Do you think that I have come to bring peace to the earth? No, I tell you, but rather division! From now on, five in one household will be divided, three against two and two against three; they will be divided: father against son and son against father, mother against daughter and daughter against mother, mother-in-law against her daughter-in-law and daughter-in-law against mother-in-law (Luke 12:51-53).

There’s no denying the fact that this kind of division is painful. Some have even betrayed the Father and His Kingdom to try to avoid the pain, and in so doing have shipwrecked their faith. Not David. He unflinchingly faced the possibility of being forsaken by the very people who brought him into the world, his father and mother. Such rejection could happen. But that knowledge drove him towards God, not away from Him. For he could imagine his earthly father forsaking him, but never his heavenly Father!

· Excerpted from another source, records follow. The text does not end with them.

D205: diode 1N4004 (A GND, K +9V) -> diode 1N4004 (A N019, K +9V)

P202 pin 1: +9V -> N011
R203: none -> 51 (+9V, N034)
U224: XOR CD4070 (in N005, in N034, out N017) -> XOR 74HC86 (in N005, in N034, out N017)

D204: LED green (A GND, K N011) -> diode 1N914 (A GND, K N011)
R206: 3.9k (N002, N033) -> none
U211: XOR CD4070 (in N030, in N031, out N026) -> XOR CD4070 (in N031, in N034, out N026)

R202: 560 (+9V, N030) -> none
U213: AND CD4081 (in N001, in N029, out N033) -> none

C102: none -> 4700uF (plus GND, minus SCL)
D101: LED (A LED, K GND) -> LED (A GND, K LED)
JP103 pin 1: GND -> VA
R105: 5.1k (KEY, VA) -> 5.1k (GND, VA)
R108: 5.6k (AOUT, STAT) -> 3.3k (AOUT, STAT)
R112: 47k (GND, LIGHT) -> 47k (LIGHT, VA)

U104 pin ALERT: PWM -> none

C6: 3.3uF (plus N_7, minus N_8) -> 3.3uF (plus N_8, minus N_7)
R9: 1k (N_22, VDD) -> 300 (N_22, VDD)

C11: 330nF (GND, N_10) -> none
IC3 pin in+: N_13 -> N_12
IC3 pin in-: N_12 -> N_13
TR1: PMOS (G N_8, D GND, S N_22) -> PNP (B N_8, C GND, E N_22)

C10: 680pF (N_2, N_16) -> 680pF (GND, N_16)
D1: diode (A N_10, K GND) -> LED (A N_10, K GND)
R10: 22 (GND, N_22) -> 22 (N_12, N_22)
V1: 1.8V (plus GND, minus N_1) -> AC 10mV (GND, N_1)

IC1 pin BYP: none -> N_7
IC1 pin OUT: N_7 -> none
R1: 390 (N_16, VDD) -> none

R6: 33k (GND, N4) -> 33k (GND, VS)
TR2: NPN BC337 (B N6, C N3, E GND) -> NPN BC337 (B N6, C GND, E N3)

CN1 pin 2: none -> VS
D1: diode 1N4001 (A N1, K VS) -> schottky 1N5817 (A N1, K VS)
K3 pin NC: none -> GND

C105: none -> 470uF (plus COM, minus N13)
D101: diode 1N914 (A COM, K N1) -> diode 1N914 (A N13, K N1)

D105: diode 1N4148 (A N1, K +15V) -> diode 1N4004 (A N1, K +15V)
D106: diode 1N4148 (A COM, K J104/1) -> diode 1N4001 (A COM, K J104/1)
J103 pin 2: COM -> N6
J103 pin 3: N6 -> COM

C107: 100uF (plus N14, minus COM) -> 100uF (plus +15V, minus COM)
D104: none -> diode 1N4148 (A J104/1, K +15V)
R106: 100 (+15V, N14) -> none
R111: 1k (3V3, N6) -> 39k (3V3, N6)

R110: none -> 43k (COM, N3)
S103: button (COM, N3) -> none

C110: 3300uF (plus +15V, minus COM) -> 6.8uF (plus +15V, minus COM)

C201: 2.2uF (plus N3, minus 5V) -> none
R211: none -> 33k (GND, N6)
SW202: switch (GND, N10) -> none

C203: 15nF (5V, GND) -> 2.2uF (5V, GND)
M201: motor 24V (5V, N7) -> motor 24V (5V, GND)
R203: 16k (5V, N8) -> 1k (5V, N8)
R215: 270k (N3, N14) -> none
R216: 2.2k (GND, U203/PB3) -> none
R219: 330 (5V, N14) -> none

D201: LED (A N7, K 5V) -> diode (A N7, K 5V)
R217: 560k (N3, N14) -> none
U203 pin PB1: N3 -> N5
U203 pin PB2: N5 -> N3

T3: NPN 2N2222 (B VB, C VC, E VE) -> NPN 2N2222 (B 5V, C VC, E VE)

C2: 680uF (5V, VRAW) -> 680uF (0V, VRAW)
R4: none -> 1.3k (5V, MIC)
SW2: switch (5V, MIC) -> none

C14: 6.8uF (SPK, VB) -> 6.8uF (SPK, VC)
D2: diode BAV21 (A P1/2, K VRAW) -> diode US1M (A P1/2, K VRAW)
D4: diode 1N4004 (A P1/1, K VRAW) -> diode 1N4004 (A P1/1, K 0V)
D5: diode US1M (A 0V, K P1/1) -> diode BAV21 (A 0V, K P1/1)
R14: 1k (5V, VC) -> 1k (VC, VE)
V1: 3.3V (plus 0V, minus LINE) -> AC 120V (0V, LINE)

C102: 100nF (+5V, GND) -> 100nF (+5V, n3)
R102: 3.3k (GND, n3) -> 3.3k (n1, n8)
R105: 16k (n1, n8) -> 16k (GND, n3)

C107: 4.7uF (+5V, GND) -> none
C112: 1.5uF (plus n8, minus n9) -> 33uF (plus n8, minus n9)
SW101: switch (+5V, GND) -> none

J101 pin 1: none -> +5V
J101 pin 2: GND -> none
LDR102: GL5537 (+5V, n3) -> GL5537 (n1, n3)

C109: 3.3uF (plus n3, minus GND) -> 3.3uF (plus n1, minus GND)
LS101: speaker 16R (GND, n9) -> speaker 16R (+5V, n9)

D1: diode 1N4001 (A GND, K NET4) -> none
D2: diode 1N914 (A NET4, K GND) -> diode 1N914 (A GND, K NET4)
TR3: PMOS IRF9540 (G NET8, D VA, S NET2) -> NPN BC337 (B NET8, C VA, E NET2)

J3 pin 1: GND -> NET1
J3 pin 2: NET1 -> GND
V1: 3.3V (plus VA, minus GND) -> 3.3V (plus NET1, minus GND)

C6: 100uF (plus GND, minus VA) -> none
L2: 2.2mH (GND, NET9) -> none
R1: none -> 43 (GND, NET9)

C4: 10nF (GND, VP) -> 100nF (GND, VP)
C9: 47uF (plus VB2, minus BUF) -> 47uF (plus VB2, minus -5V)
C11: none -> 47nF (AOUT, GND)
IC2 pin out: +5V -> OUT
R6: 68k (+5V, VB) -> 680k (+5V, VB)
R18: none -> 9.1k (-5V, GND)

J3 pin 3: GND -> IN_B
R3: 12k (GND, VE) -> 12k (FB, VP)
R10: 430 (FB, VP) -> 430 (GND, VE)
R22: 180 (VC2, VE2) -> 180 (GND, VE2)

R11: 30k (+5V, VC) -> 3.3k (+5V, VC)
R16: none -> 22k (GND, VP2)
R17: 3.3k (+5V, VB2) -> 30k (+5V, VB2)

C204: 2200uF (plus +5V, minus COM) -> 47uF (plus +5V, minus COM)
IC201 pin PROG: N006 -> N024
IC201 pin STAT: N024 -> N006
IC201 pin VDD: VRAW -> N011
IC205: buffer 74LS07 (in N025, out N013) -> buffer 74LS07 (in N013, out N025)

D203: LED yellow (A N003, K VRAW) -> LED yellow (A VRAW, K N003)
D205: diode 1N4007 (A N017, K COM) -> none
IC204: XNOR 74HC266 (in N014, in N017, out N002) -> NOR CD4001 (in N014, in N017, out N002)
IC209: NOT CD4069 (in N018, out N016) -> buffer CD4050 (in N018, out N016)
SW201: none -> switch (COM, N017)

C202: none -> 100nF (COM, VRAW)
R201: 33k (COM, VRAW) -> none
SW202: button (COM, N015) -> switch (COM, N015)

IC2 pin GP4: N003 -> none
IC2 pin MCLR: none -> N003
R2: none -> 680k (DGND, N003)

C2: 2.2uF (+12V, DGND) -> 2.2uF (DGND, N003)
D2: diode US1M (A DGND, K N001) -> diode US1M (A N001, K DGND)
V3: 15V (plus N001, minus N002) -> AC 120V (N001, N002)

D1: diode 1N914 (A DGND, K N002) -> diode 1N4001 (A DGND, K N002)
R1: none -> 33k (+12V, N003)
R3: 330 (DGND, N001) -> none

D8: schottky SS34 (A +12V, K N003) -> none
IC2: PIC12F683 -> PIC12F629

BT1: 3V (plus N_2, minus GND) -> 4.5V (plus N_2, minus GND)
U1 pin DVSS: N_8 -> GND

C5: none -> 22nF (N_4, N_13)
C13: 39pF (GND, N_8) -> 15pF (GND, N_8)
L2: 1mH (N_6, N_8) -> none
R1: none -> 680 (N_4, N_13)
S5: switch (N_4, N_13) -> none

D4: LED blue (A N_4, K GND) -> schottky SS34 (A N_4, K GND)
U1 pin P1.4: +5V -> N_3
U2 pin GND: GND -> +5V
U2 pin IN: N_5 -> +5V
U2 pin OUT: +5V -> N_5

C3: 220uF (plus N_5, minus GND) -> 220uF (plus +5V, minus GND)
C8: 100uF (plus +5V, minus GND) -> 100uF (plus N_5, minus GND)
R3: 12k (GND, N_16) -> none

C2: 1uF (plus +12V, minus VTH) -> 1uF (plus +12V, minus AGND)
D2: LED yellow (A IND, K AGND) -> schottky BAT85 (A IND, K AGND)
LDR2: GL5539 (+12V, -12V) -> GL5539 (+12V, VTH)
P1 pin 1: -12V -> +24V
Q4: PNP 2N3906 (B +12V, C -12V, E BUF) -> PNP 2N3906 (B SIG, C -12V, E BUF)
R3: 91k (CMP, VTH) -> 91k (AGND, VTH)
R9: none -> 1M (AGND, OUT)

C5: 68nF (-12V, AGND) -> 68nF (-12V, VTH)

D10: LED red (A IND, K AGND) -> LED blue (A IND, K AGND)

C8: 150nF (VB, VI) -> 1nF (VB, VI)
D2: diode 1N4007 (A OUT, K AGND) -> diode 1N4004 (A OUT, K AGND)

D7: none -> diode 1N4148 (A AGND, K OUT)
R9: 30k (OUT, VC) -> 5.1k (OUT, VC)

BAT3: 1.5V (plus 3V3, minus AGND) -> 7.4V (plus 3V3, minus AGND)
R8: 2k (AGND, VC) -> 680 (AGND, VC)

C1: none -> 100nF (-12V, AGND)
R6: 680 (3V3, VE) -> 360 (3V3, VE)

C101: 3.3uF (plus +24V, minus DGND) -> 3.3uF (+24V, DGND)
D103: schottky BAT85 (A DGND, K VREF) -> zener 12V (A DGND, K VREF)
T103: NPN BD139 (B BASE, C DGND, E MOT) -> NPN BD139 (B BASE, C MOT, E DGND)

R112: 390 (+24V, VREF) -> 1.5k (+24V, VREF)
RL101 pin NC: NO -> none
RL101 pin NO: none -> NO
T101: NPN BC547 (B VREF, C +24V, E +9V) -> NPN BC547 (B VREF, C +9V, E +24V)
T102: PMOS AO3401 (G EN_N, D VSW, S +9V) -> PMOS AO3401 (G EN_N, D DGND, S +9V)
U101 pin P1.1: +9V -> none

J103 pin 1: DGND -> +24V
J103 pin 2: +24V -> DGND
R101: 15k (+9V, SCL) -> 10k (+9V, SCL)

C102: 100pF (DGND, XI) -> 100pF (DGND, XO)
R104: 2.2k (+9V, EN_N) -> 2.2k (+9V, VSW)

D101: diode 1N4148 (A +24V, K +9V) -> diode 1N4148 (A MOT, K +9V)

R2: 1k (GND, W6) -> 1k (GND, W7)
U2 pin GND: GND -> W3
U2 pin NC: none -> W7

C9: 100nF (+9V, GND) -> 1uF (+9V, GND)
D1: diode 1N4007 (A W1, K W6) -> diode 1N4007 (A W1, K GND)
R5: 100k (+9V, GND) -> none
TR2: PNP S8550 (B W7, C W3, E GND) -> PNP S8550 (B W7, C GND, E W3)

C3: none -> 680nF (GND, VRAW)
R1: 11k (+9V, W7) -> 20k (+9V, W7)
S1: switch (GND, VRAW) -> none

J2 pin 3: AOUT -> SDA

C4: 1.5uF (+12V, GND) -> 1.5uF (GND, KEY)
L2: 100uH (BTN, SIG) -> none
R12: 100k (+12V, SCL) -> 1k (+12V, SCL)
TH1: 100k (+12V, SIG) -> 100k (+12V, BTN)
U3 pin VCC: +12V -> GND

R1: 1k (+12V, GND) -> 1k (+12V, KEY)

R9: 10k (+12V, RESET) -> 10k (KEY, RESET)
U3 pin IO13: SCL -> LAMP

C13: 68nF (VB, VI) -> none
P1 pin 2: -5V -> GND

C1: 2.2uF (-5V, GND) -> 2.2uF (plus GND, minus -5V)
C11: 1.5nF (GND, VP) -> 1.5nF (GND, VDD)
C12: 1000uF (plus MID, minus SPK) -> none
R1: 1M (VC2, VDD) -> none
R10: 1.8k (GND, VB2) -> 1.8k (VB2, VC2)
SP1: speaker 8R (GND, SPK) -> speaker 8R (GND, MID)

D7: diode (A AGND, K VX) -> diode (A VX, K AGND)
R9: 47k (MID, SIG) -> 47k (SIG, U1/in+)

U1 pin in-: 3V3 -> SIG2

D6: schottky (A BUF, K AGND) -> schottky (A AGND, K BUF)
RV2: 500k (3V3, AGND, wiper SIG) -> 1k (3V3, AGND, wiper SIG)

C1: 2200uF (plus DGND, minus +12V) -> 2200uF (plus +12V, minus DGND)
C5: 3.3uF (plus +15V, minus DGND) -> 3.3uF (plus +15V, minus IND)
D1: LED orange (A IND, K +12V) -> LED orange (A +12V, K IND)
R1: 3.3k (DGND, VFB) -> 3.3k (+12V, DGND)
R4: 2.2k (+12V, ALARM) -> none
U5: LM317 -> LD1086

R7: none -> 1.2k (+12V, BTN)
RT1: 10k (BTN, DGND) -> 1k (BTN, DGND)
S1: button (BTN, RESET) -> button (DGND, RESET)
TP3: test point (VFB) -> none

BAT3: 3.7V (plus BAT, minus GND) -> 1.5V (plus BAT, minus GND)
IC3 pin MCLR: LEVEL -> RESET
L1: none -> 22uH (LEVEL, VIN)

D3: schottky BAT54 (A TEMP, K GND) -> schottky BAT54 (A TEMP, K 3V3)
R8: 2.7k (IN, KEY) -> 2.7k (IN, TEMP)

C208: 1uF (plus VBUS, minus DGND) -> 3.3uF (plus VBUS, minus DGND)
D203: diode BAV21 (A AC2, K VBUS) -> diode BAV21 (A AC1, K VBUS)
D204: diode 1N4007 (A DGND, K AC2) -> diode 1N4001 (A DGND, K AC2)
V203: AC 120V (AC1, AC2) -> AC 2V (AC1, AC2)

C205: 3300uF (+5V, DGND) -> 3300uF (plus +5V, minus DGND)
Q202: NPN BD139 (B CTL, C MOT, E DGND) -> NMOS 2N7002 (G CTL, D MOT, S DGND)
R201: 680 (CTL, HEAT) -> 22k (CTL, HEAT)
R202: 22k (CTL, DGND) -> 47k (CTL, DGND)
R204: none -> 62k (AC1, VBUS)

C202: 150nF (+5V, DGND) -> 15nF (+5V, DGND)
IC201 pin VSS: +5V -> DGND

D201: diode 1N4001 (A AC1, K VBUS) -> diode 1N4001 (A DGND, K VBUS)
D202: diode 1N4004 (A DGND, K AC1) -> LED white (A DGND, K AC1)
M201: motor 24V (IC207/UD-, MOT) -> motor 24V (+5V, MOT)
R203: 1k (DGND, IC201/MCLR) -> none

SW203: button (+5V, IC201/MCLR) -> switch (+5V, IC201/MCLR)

David’s trust in God drew him back to the Father in both confidence and humility. The prayer of a persecuted child of God is always, “Teach me your way, O Lord, and lead me on a level path because of my enemies.”

Even on a good day life can be confusing. On a hard day, oppressors can make it seem hopelessly perplexing. No matter. We can always rest on the knowledge that God does have a way for us to get through, and that He is willing to help us find it. He is a generous and gracious Father, willing to give us wisdom for the asking if we trust him (James 1:5-6). If we present our bodies to Him as a living sacrifice, if we refuse to be controlled by this world’s pressures and expectations, if we instead renew our minds with His truth, we will be able to discern His “good and acceptable and perfect will” (Romans 12:1-2).

If those words describe us, we have every reason, like David, to believe that we “shall see the goodness of the Lord in the land of the living.” And our final declaration, like his, can be: “Wait for the Lord; be strong, and let your heart take courage; wait for the Lord!”